夜の8時を少し回った頃だったと思う。
その日は、本多の森で、あるコンサートを楽しんだのだが、
その余韻と、どこからともなく漂ってくる金木犀の香りに誘われて、
ようやく吹き始めた秋風の中、少し歩いてみることにした。
そして、兼六園横の広坂を下り終えたところ、
夜の暗がりの中に浮かび上がったのがこの風景だった。
Sony α99 Planar F1.4/50㎜ (f/3.2 , 1/60sec , ISO1000)
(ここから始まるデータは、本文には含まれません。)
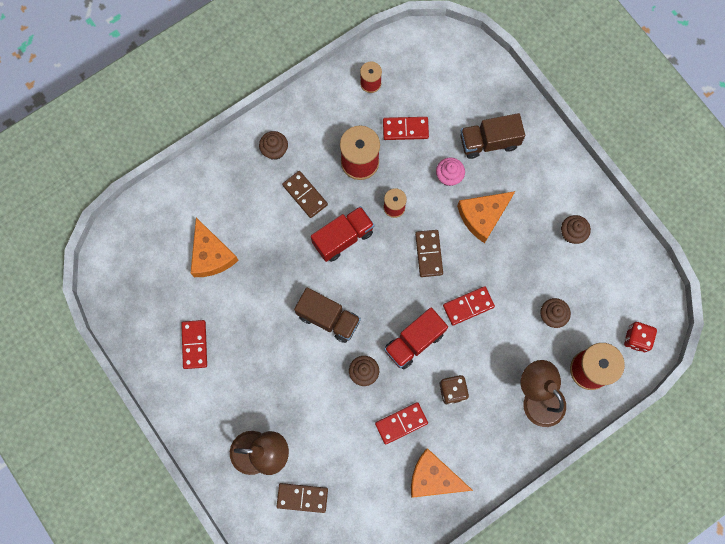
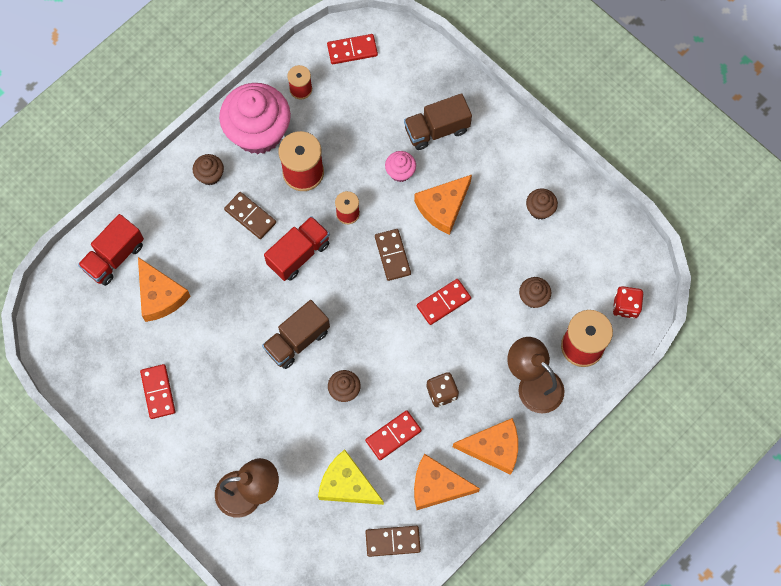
camera: 10 degrees left, 5 degrees down
(302, 498) = (301, 531): brown domino -> brown domino (392, 541)
(325, 117) = (258, 132): none -> pink cupcake
(328, 318) = (297, 340): brown truck -> brown truck turned 120 degrees clockwise
(351, 461) = (347, 484): none -> yellow cheese
(405, 129) = (346, 130): red domino -> red domino (352, 50)
(414, 341) = (392, 349): red truck -> red truck (114, 257)
(491, 451) = (493, 448): none -> orange cheese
新幹線開業以来、21世紀美術館の来場者は毎年200万人を超えているのだとか。
この数字、数ある全国の美術館に比べて、多いのか少ないのか、正直なところわからないが、
石川県の人口が100万であることを思うと、多い少ないは別の話として、
ともかくも県民数の倍を超える人が、金沢市内の一美術館に訪れたことは驚きである。
さて、ガラス張りの美術館、日中は人で溢れているのだが、
この時間ともなると、さすがに閑散としている。
もちろん、有料の展示ゾーンはすでに閉鎖されているが、
一部通路はまだ開放されていて、市街地への近道として利用する市民も多い。
それで、館内はまだ煌々と明かりがついているのだが、
その建物としての機能性はさておき、夜の闇をひときわ明るく照らす円形のフォルムを眺めながら、
美術館そのものが巨大な光のオブジェではなかろうか、と感じたのだった。
この光景に立ち止った時、ふと、頭をよぎった曲が...
青い影 プロコル・ハルム (A Whiter Shade Of Pale - Procol Harum)
洋楽を聴きだした頃の名曲。
その美しいメロディはいまだに色褪せない。